But this isn’t a lesson in cable problems.
The Process
The front-line network connection troubleshooting process breaks down into a few major tasks.
- Get your bearings
- Verify the problem
- Locate the problem
- Repair the problem
- Verify everything works
Get Your Bearings and Verify the Problem
The first two steps are the basics of any troubleshooting experience. Talk to the person reporting the problem or review the automated outage alert. Then, to verify the problem, try to reproduce the problem for yourself. Go the through the steps the user explained so you can see the problem first hand. If your monitoring system is reporting a problem, check the system yourself. The problem may actually lie with the monitoring infrastructure.
Don’t gloss over these two steps. This is where you will weed out the most false information and save yourself from significant amounts of wasted time. Combine understanding and verifying the problem with a quick check of the physical connection and you will resolve many problems rapidly.
Locate the Problem
Once you know that you have a genuine, reproducible problem in your hands, you need to figure out where in the network program flow the problem is. We’ve all had the OSI model drilled in to us. But how does that actually help solve a problem?
You can think of the OSI model mapping into three different areas to look for the problem. The most straightforward we have already covered. The OSI Physical layer translates to checking the physical components of the network, most important to check is the cable. A problem in the next three layers up most often manifest as a problem with the networking protocol stack. If you are working with a Windows operating system, this means you should head for the connection properties in the Network Control Panel. Problems in the upper three OSI layers are usually problems in the actual application itself.
Since you now have a good handle on what the problem is, break down the elements of the problem and try to eliminate OSI layers where the problem isn’t likely to be. For example, if you are on a DHCP network and the machine hasn’t received an IP address, the problem likely lies in the Data Link or Physical layers. Alternatively, if you are working with an IP based application and a ping succeeds, you probably want to look at the presentation or application layers.
Repair the Problem
After you have identified the likely source of the problem, it’s time to get your hands really dirty and fix things. Of course that is easier said than done. At the risk of beating a dead horse, remember to check the cable for obvious problems. Since you have already covered your bases there, here are some other techniques to help resolve the problem.
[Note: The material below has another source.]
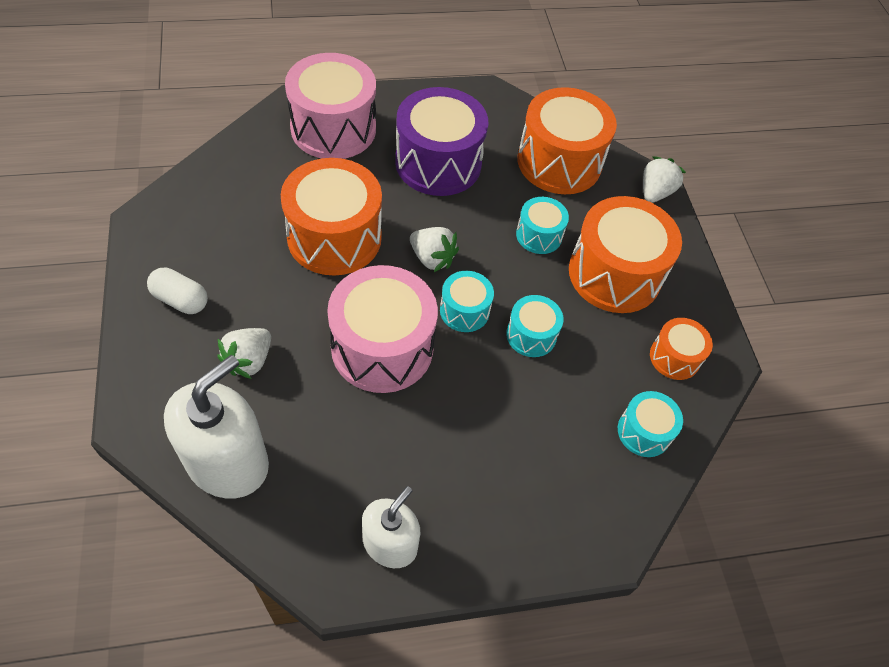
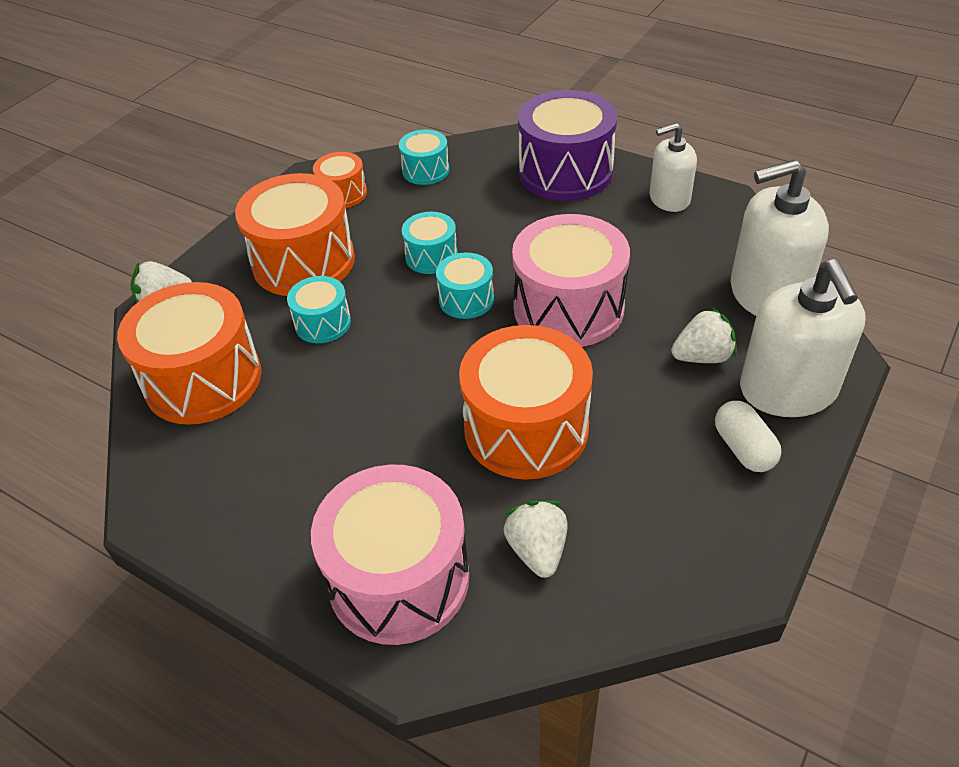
camera: 130 degrees left, 10 degrees down
(167, 366) = (788, 390): none -> white soap dispenser
(432, 258) = (447, 355): white strawberry -> white strawberry (537, 550)
(438, 163) = (326, 452): purple drum -> purple drum (565, 172)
Remove, Reboot, Install, Reboot
For protocol stack related problems, you often go through the sequence, “Remove, Reboot, Install, Reboot.” First, remove, disable or disconnect the component that is causing the problem and reboot. Once the machine is up and running again, re-install, re-enable or re-connect the component that you are working with and reboot again. This is a decidedly Windows-centric technique but often comes into play with other operating systems, particularly if you are working with SAN technologies.
Check the Settings
You probably won’t be surprised by the number of network-related problems that result from a simple, obvious and minor misconfiguration. Start a methodical verification of the settings. Work through each configuration item individually and slowly. Rushing will make you miss the problem that is staring you right in the face. When you have the time, try to change only one setting at a time before checking to see if you have corrected the problem. When you are more pressed, use a binary search to work on half of the settings at a time. This is particularly useful for sets of boolean or checkbox settings.
DHCP
If you are working with a machine on a DHCP segment, renew the IP address. If a simple renew fails, try a release and then a renew. If you can not obtain a lease after a release, this may indicate deeper problems. Be sure to discuss the implications of DHCP or bootp address assignment in a broadcast environment with your network infrastructure managers if you have consistent address assignment problems.
Verify Everything Works
An important aspect of Service Management is verifying the problem has actually been resolved. If the problem is with a user facing aspect of the system, be sure to involve Operations, Production or Editorial as appropriate. Preferably, work with the person who originally reported the problem. Regardless of who you work, make sure the fact that the problem has been fixed and has been verified as fixed gets reported back to all affected users. Make sure that the resolution of the problem and the steps you took to get there are communicated back to other engineers and technicians who will benefit from this knowledge.
Tools
A quick Google search will lead you to a variety of third-party tools for network problem solving. While you will find several high quality open source or low cost products, most of what you find will be quite expensive. Fortunately, most operating systems have several of the tools you need to resolve the majority of problems built right in.
ipconfig/ifconfig
A quick snapshot of IP settings can be printed with the command ipconfig
or the Mac/Linux equivalent, ifconfig
. Beyond showing the current configuration, both commands have the ability to modify some networking components. It isn’t intuitive, but ipconfig
is also used for DHCP lease and DNS cache management.
Ping
Ping attempts to answer the simple question, “Is a host reachable?” There are many reasons why a device will still be working on a network but ping won’t work. However, most of those don’t apply to LANs. You always want to try at least two ping packets before you give up. When troubleshooting, try pinging from the problem device to some place else on your network and from that other place to the problem device.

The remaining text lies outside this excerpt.